Trade and transport routes topped the agenda as President Shavkat Mirziyoyev paid an official visit to France on November 21-22 after a busy fall hosting meetings to boost links between the EU and Central Asia.
The greater engagement between the geographically distant regions comes as Russia’s war in Ukraine incentivizes both to pursue closer partnerships and new trade routes.
Increasing trade turnover was one of the main commitments made at talks between Mirziyoyev and host Emmanuel Macron on November 22, the Uzbek president’s office said.
Mirziyoyev spent much of the visit drumming up investment for Uzbekistan, with a sales pitch painting his country as a stable investment opportunity in an unstable world.
“We are striving for Uzbekistan to be associated for the foreign investor above all with stability and predictability,” he told French business leaders.
Behemoths of French industry represented included aircraft manufacturer Airbus; water and waste management firm Suez; rolling stock manufacturer Alstom; renewables company Total Eren; utilities firm EDF; investment bank Natixis; and nuclear energy specialist Orano.
It was not revealed whether collaboration was discussed with Orano on building a nuclear power plant to resolve rampant energy shortages in Uzbekistan.
Tashkent signed an agreement with Russia’s Rosatom back in 2017, but might well end up seeking alternatives if that ends up as collateral damage from Russia’s war in Ukraine.
Mirziyoyev singled out green energy, the food industry, the chemical sector, automobile production and electronics as promising areas for partnerships.
Tashkent wishes to capitalize on Uzbekistan’s participation in the EU’s Generalized Scheme of Preferences, which waives import duties for members.
Last year Uzbekistan was upgraded to the enhanced GSP+ status, allowing it to export 6,200 goods duty-free to the EU in return for good governance and sustainability commitments.
Tashkent wants to boost exports to the EU to $700 million next year, and double the number of products exported to 600, Foreign Minister Vladimir Norov told the recent EU-Central Asia Connectivity Conference.
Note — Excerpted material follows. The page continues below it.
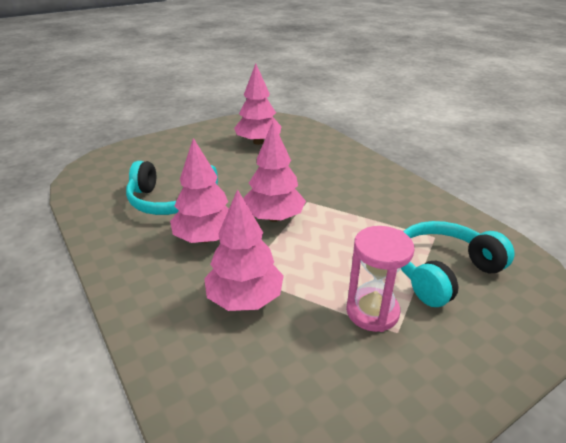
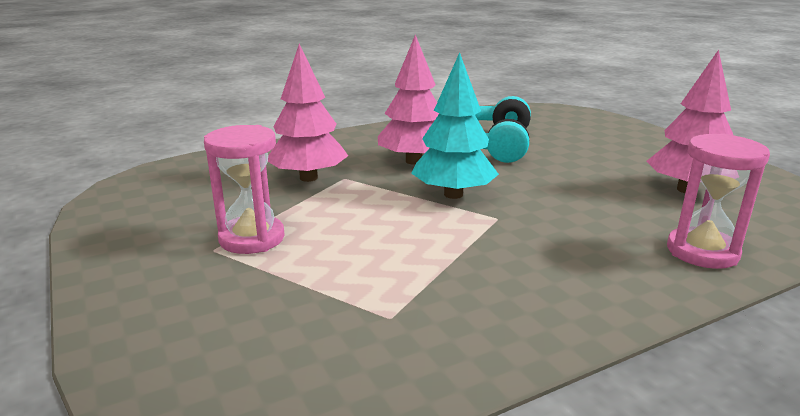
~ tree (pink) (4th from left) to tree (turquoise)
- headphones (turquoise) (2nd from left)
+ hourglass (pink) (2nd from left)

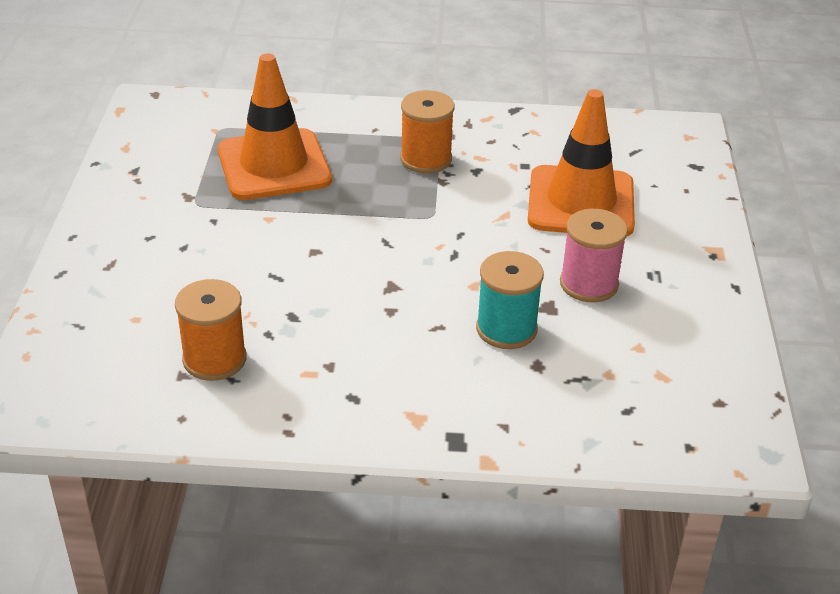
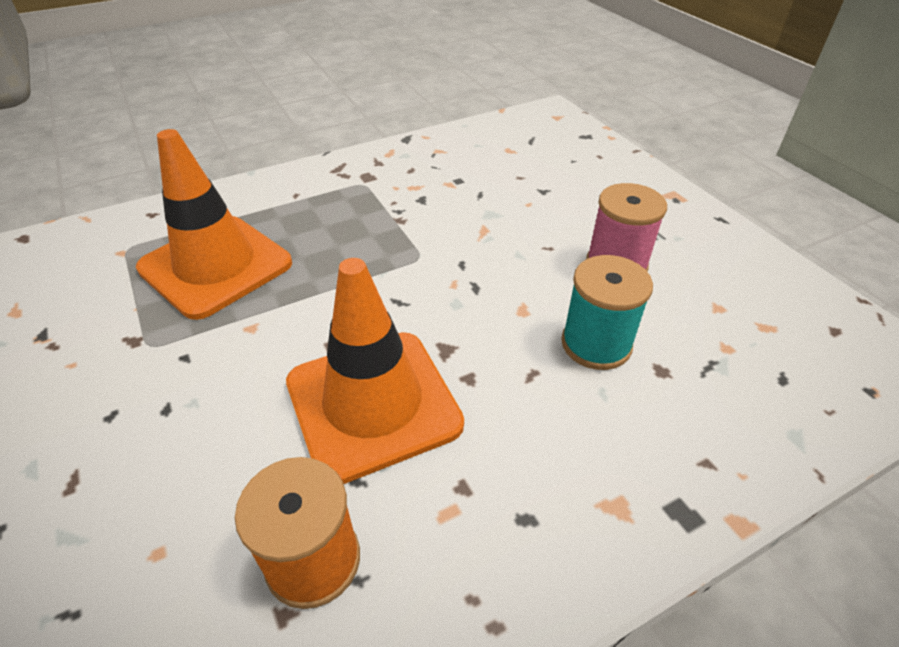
- spool (orange) (2nd from left)
~ traffic cone (orange) (2nd from left)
That would be a rise of over 40 percent on the €476 million ($488 million) it exported to the bloc last year.
Total EU-Uzbekistan trade stood at €2.8 billion in 2021, which is dwarfed by the $7.5 billion and $7.4 billion the country did in trade with Russia and China respectively.
Norov said Uzbekistan was well-placed to up exports of textiles, leather, carpets, furniture, jewelry and foodstuffs.
Mirziyoyev’s office offered a ballpark figure of €6 billion in business deals signed during his visit, without details.
Boosting alternative trade routes from Central Asia to Europe now that the shortest one via Russia has become unviable because of Russia’s war in Ukraine is crucial to meeting targets.
Norov highlighted the need to develop the Trans-Caspian International Transport Route, or “Middle Corridor,” bypassing Russia and going across the Caspian Sea. The EU and Central Asian countries, including Kazakhstan as well as Uzbekistan, are working to iron out bottlenecks, although that will take several years.
As Euromonitor International, a market analysis provider, remarked in a recent report on EU-Uzbek trade potential, “the absence of sea access and the long physical distance to the main manufacturing hubs in the EU could be hurdles constraining some of the growth potential.”
“Therefore, it will remain crucial to further develop water, land and rail connections to EU markets.”
Mirziyoyev also signed a three-year cooperation agreement running to 2025 with the French Development Agency, covering projects in agriculture, energy, water, transport, finance and the green economy worth a combined €1 billion.
The deals include a €161 million contract for drinking water infrastructure; a €1.5 million agreement for research into modernizing irrigation in the Aral Sea region; and a €30 million credit line to finance climate-friendly investment.